A production-ready Machine Learning Engineering & MLOps portfolio project. This repository demonstrates how to transition from local Jupyter Notebooks to a fully automated, containerized, and deployable Machine Learning system.
This project implements a continuous integration and continuous deployment (CI/CD) pipeline for a Machine Learning model (Breast Cancer Classification using LightGBM).
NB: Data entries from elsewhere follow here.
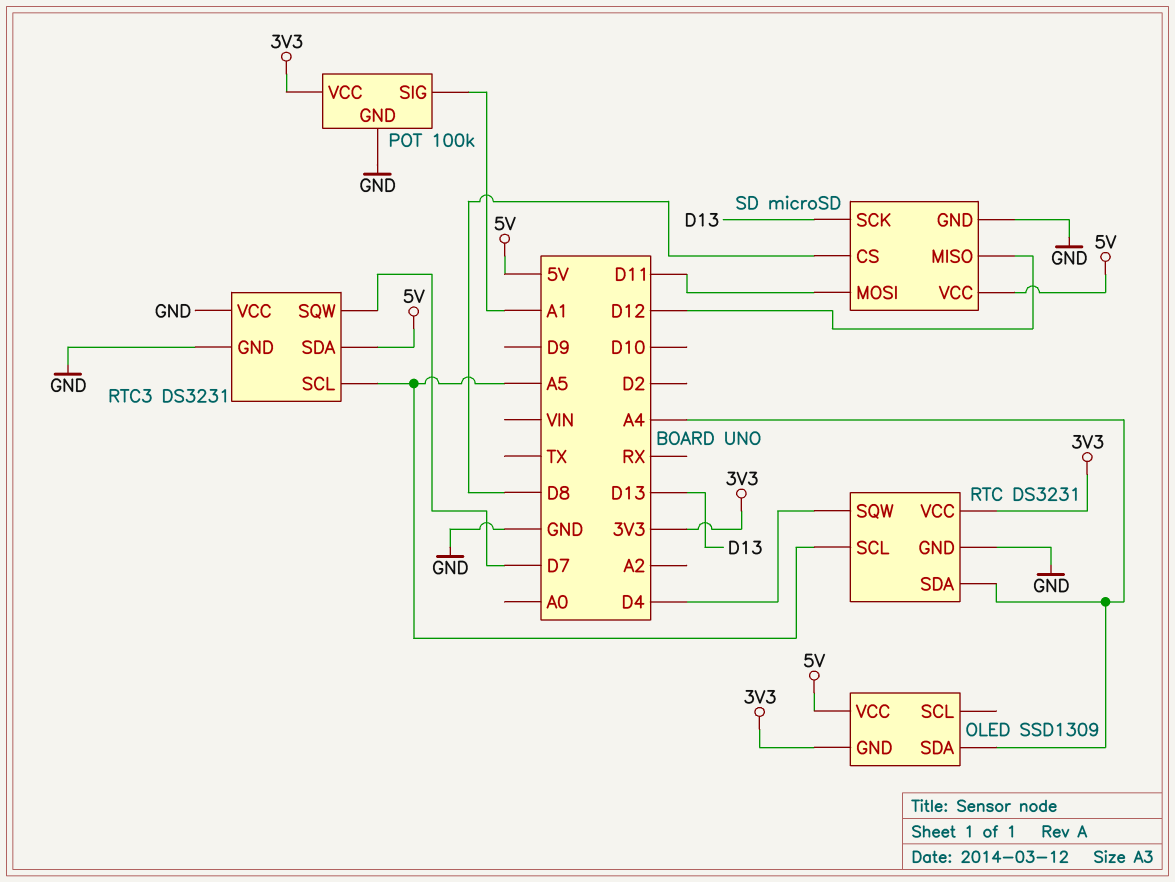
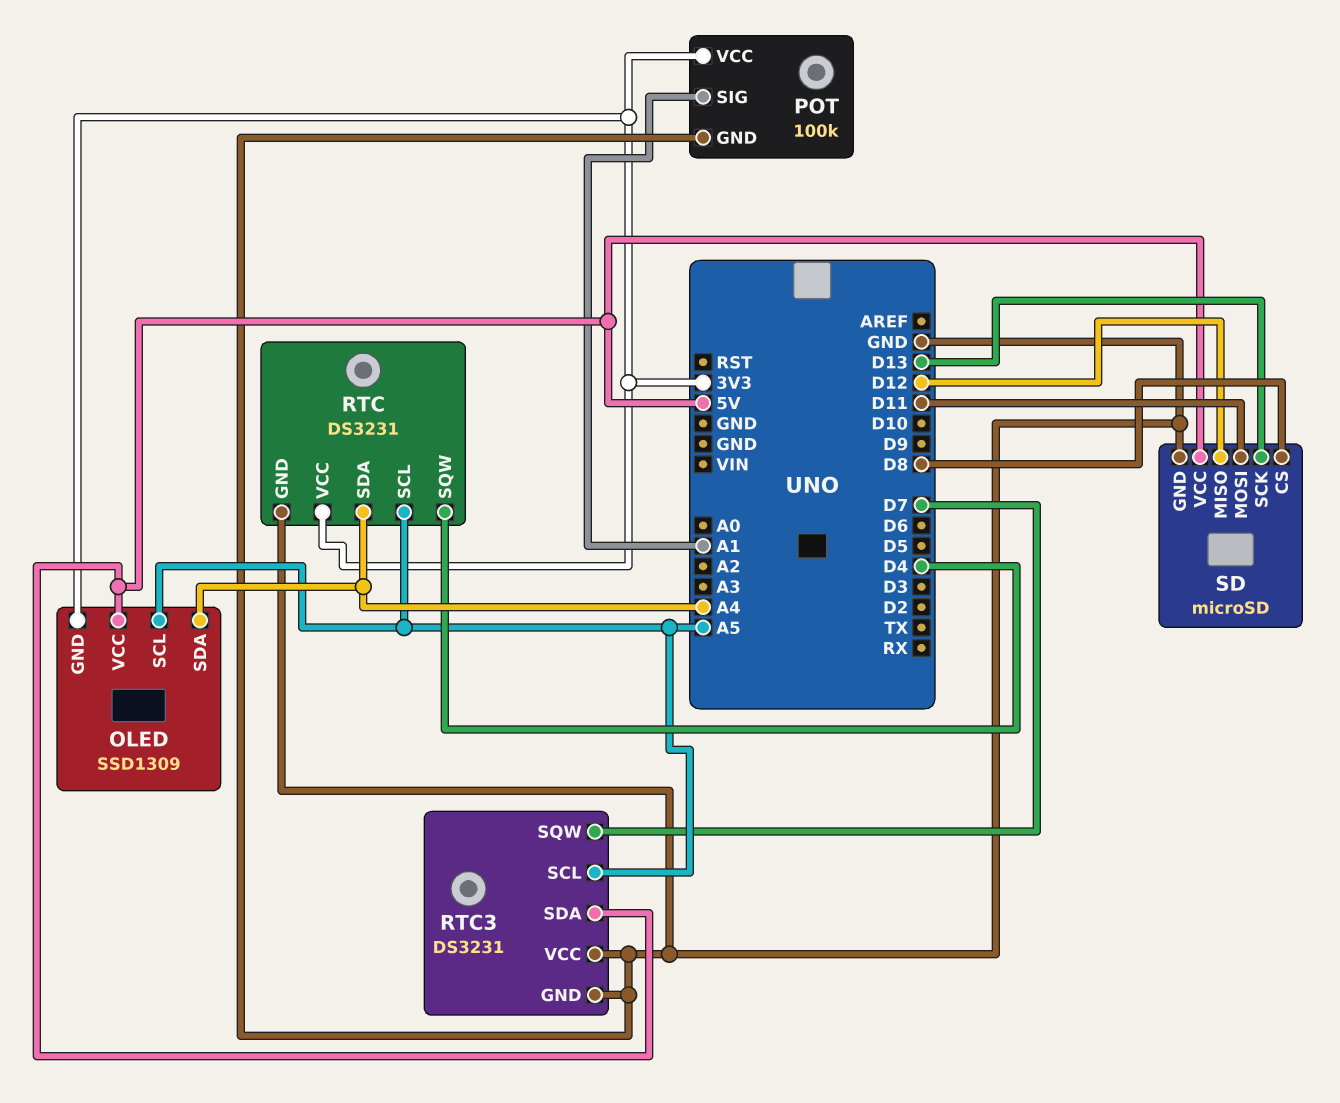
OLED pin SCL: none -> A5

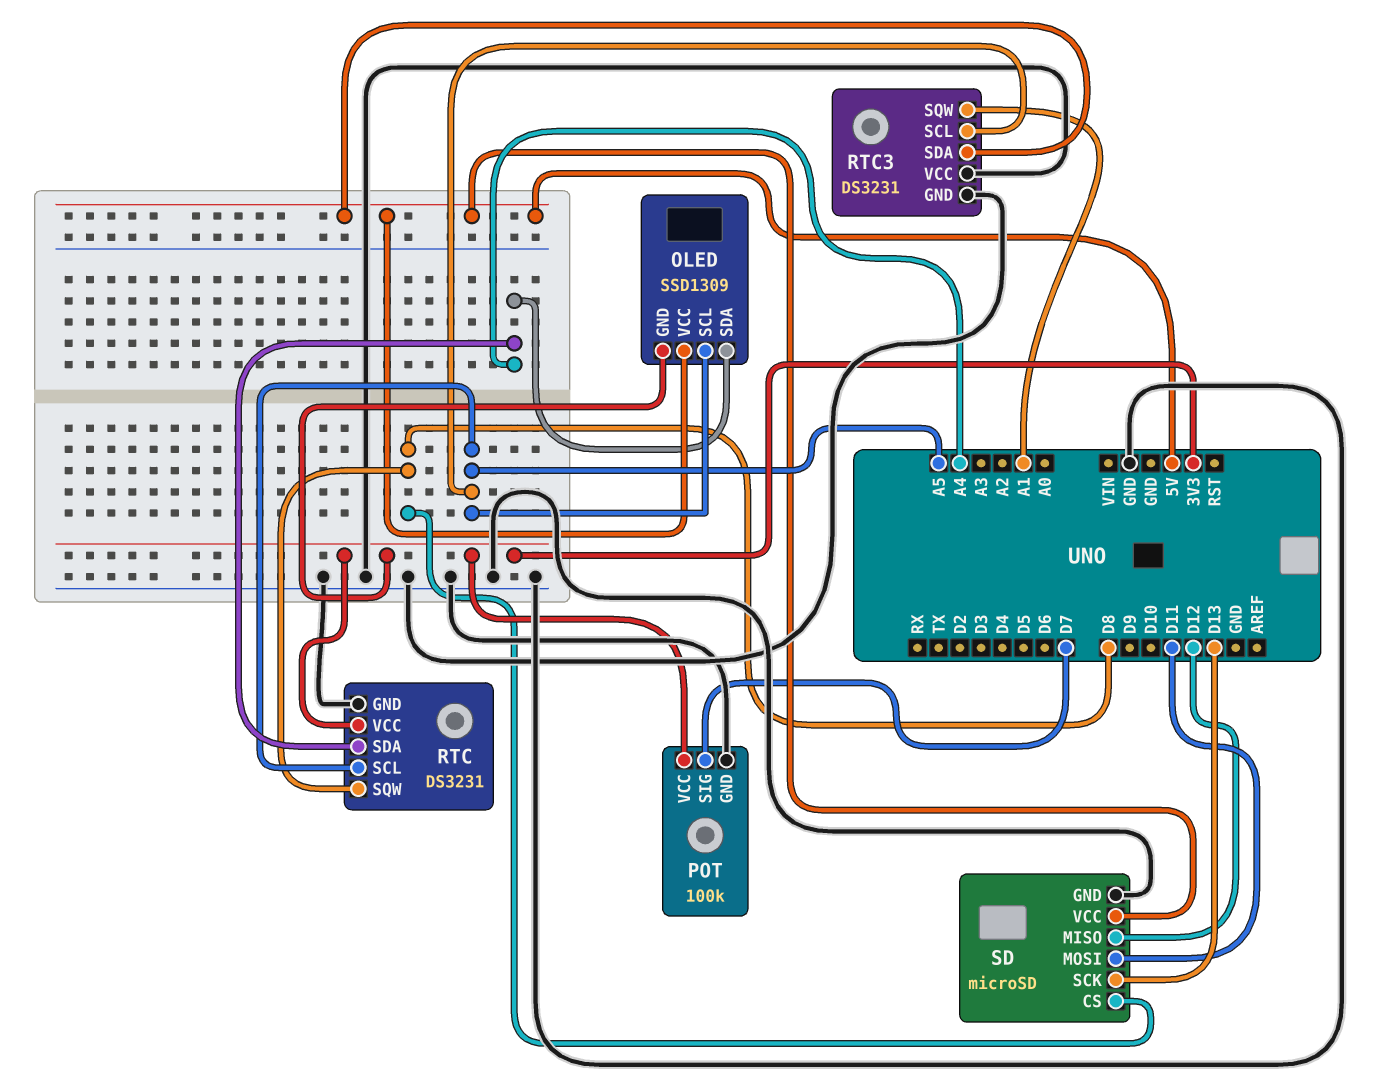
POT pin SIG: A1 -> D7
RTC pin SQW: D4 -> D8
RTC3 pin SQW: D7 -> A1

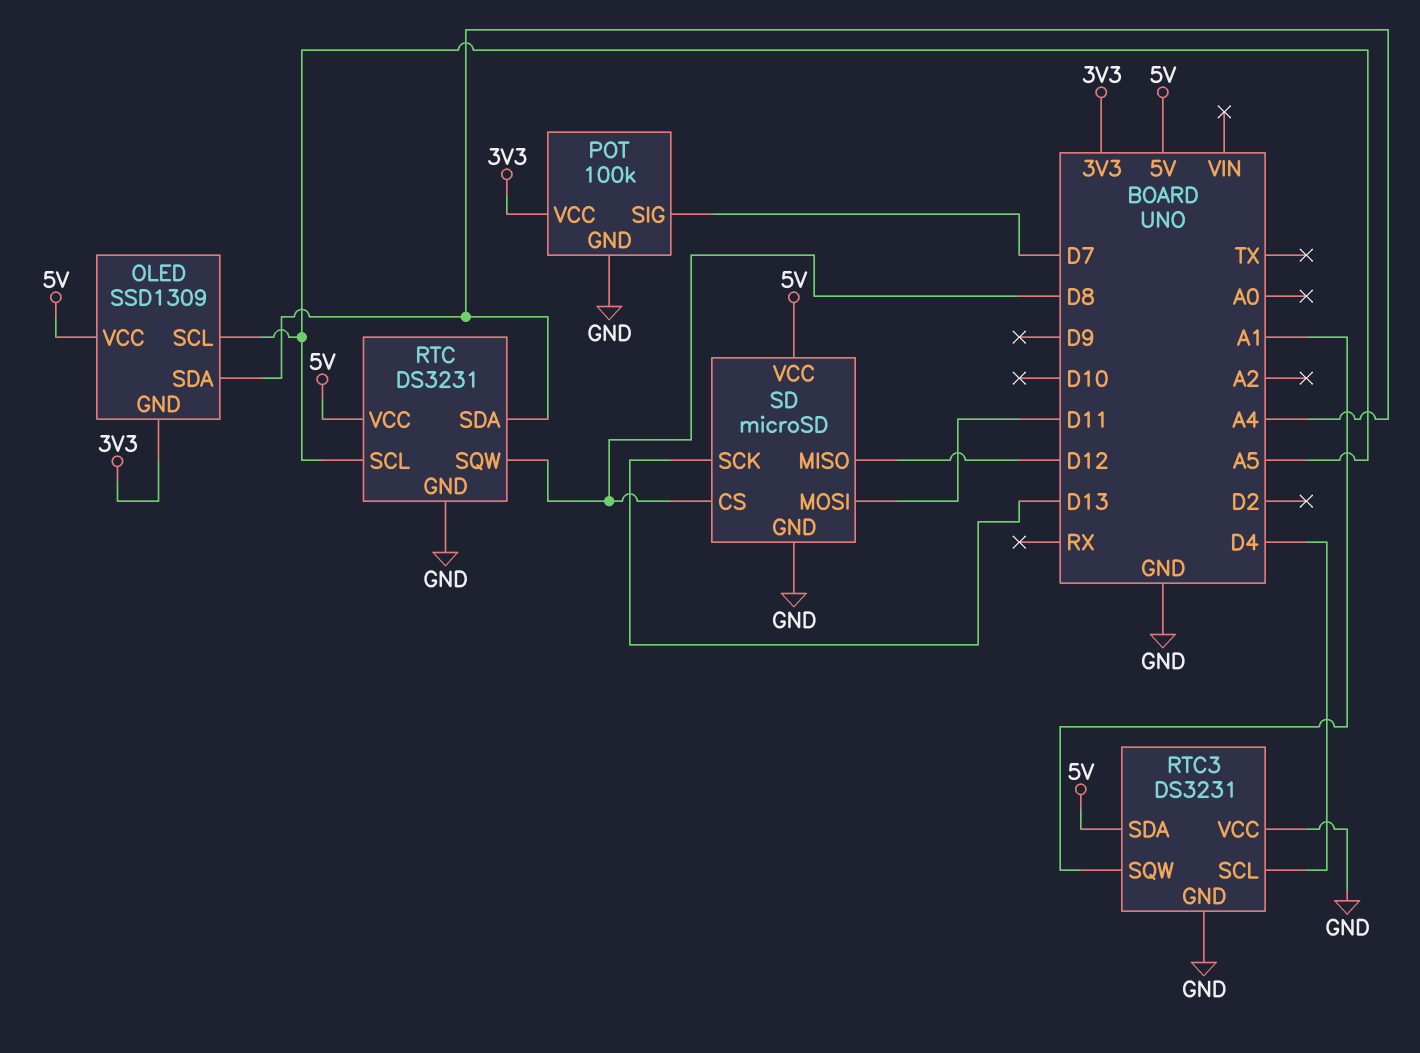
RTC pin VCC: 3V3 -> 5V
RTC3 pin SCL: A5 -> D4

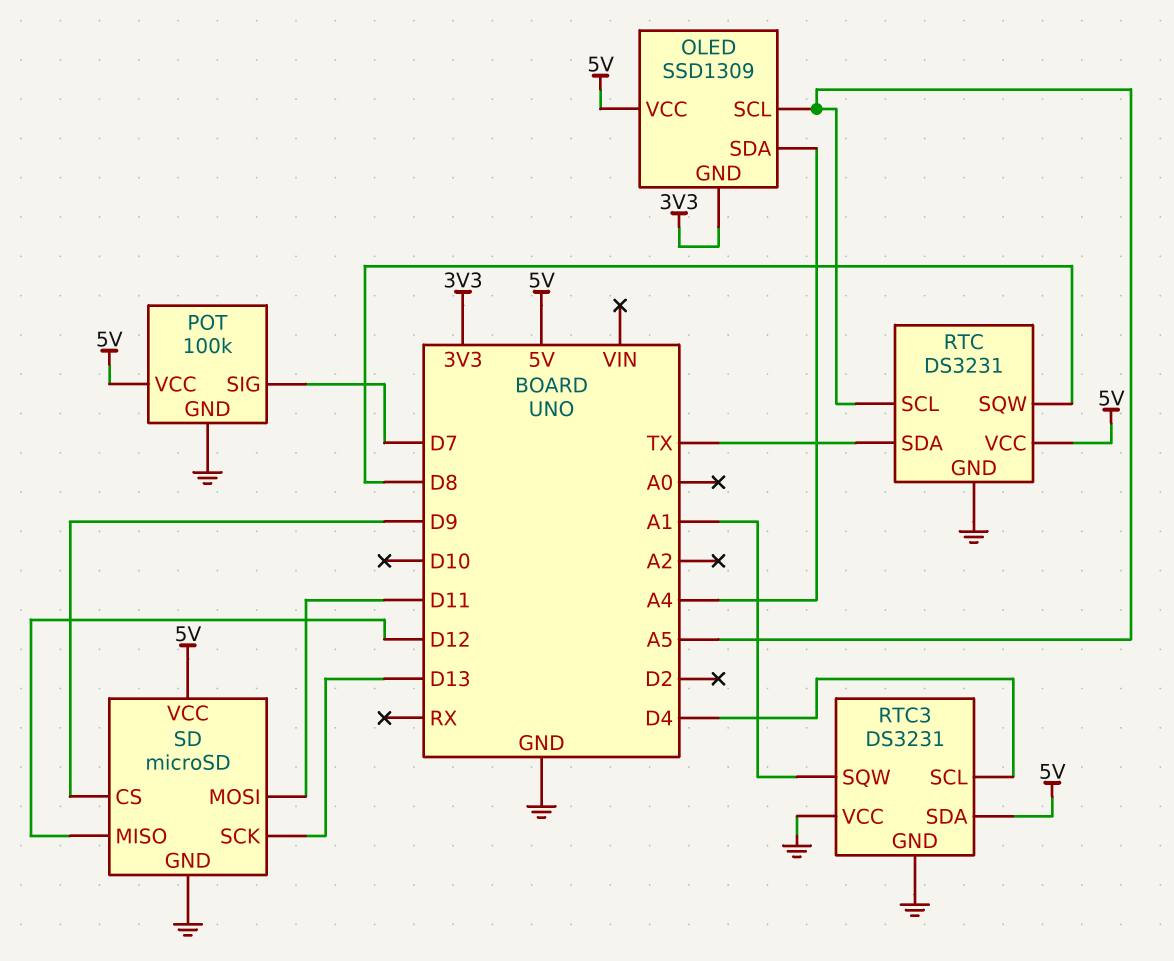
POT pin VCC: 3V3 -> 5V
RTC pin SDA: A4 -> TX
SD pin CS: D8 -> D9

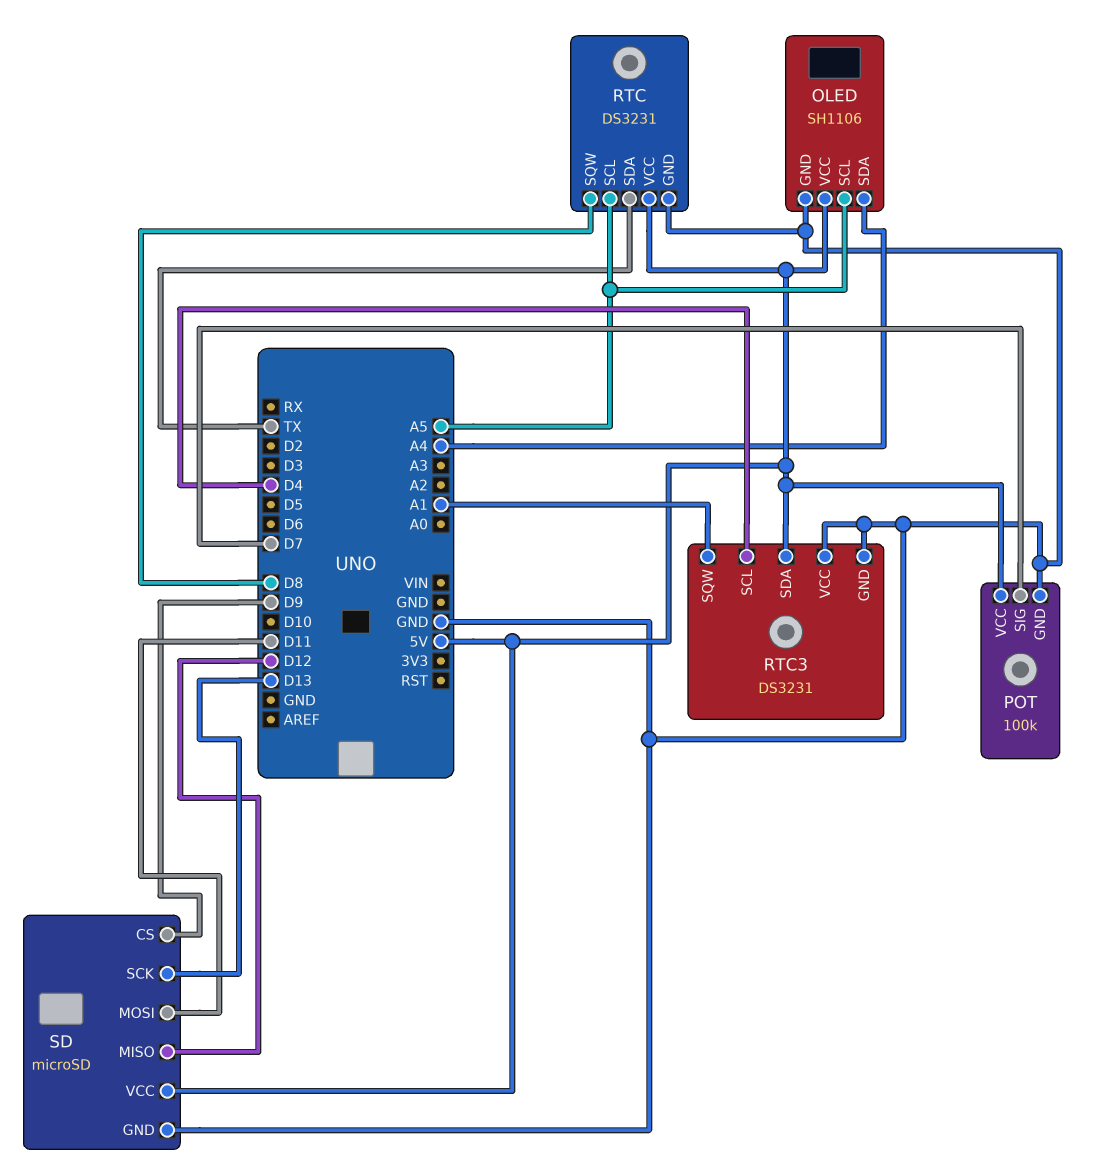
OLED: SSD1309 -> SH1106
OLED pin GND: 3V3 -> GND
Instead of a traditional UI, the model is served via a highly scalable REST API using FastAPI and packaged inside a Docker container.
Whenever new code or data is pushed to this repository, GitHub Actions automatically:
- Installs dependencies.
- Runs unit tests via
pytest. - Retrains the Machine Learning model.
- Generates a performance report (Accuracy, F1-Score) and a Confusion Matrix.
- Posts the results directly to the GitHub Actions Job Summary.
- Model Training:
LightGBM,Scikit-Learn,Pandas,NumPy - Model Evaluation:
Matplotlib,Seaborn - API & Deployment:
FastAPI,Uvicorn - Containerization:
Docker - CI/CD & Automation:
GitHub Actions,Pytest
MLOps-Core/
├── .github/workflows/
│ └── ml_pipeline.yml # CI/CD Automation Pipeline
├── api/
│ └── main.py # FastAPI REST endpoint
├── src/
│ └── train.py # Model training and report generation script
├── tests/
│ ├── test_api.py # Pytest for FastAPI endpoints
│ └── test_model.py # Pytest for model training logic
├── models/ # Saved model (.pkl) (Generated automatically)
├── reports/ # Performance metrics and plots (Generated automatically)
├── Dockerfile # Instructions to containerize the API
└── requirements.txt # Python dependencies
If you have Docker installed, you can run the entire API in an isolated container without installing Python libraries on your machine.
# 1. Build the Docker Image
docker build -t mlops-core-api .
# 2. Run the Docker Container
docker run -d -p 8000:8000 mlops-core-apiOnce running, visit http://localhost:8000/docs to interact with the API via the automated Swagger UI.
# 1. Clone the repository
git clone https://github.com/DtScntst1/MLOps-Core.git
cd MLOps-Core
# 2. Install Dependencies
pip install -r requirements.txt
# 3. Train the model (generates models/model.pkl)
python src/train.py
# 4. Start the FastAPI server
uvicorn api.main:app --reloadCheck out the Actions tab in this repository! You will see the automated workflow. If any test fails, the pipeline stops, preventing bad code or poor models from reaching production. If it passes, the latest model metrics are automatically generated and displayed.